To keenly confirm that the significance of the improvements of the proposed framework is statistical, the Wilcoxon signed-rank test can be applied on the repeated cross-validation results of the framework. It is non-parametric test, which is specifically appropriate to small data sets like Cleveland since the normality assumption may not be satisfied and tests the hypothesis that the differences on measurements of paired accuracy between the proposed model and base methods have a median value other than 0. This makes the computation of the accuracy values of paired accuracy by repeating a run of different data splits and the Wilcoxon test computes the rank-based difference in order to determine that the improvement, e.g., the increase in accuracy value of 94 to 99 percent, is not due to chance only and consistent. A p-value lower than a given significance level (in most cases, 0.05) would indicate that statistically, the proposed FADE-Pro and HART framework will yield a positive predictive performance. This methodology would ensure that the reported gains are not merely numerically greater, but effective and repeatable which would be an appealing sign of the efficacy of dynamic dimension of attention optimization and hybrid local-global features representation in the detection of heart diseases.

5. Conclusion

In this paper, a comprehensive and smart system of early and precise diagnosis of heart diseases through a combination of two new approaches like HART and FADE-Pro is introduced. The key contribution of this study is that a dual-model system has been developed in which key attributes of highly complex and unbalanced clinical data are effectively modeled, ranked and optimized, thereby addressing some of the key impediments presented by current heart disease predictive models. Combining the adaptability of attention processes with a reinforcement-based optimization process, the methodology that is created can be said to be sufficiently learnable and contextually relevant in its prediction performance. HART is a CNN-transformer architecture that enables both local and global relationships to be taken into account when processing the feature space over clinical data.

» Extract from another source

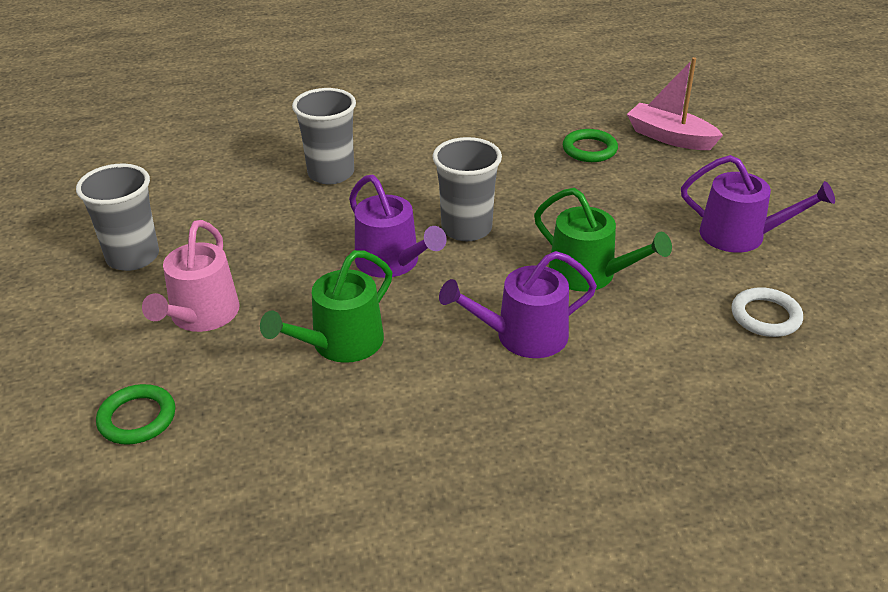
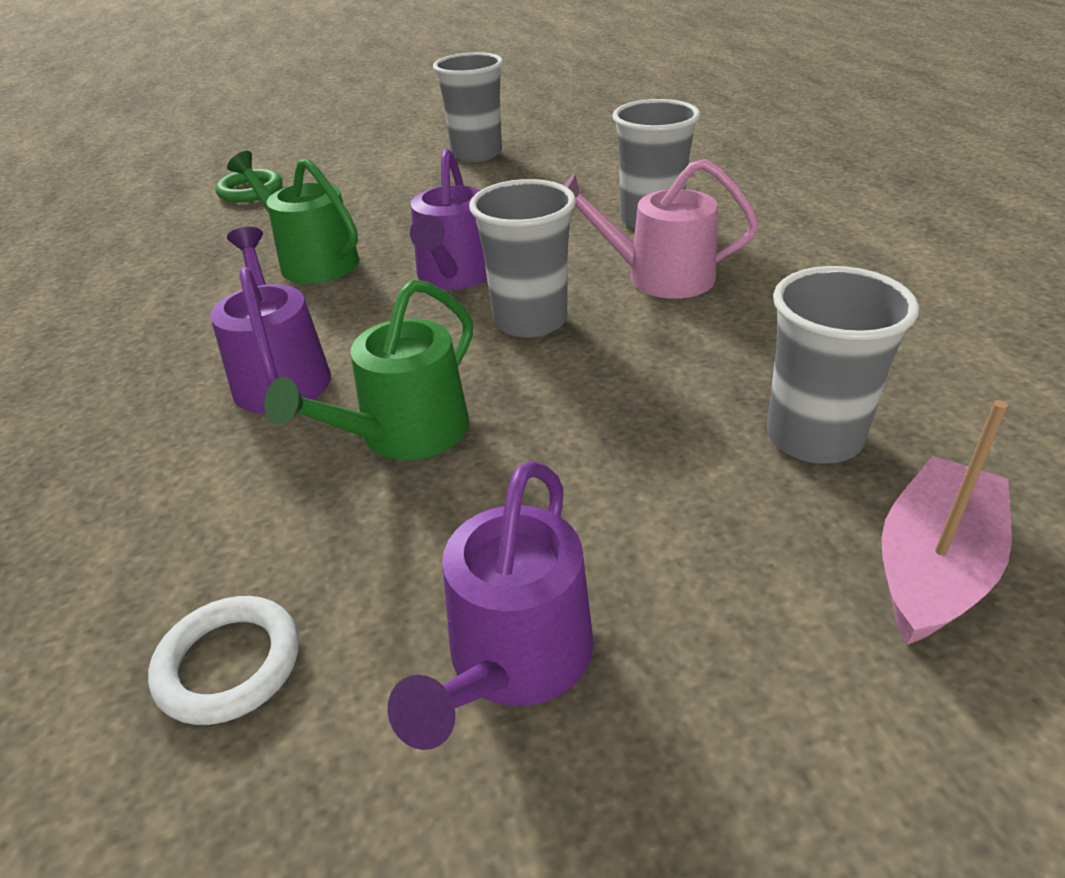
camera: 90 degrees right, 0 degrees up
(201, 315) = (379, 193): pink watering can -> pink watering can (659, 277)
(392, 262) = (455, 275): purple watering can -> purple watering can turned 45 degrees counterclockwise
(589, 149) = (813, 437): green ring -> grey cup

The fact that this architecture can model some very fine-grained patterns in the information of patients, including the interaction between vital signs and symptoms, is one of the details that are relevant to this architecture. Key results suggest that both accuracy and a larger precision, recall, and F1-score steadily improved to 99 and converged steadily in training-validation, respectively, further guaranteeing a greater power of the generalization ability and reliability. Though the FADE-Pro and HART framework have been very successful, the authors admit that there are limitations with respect to data set size, heterogeneity, and real-world applicability. Both the Cleveland and Alizadeh datasets have a small number of samples, and the demographic diversity is limited, which means that the system is less exposed to clinical variability and thus its generalizability in real healthcare settings may be limited. In addition to that, small datasets can never be sure of exaggerating performance measures even with stratified analysis and cross-validation hence an external validation is required. The use of real-world situations should be studied with the use of large multi-centered, demographically diverse databases and prospective clinical studies.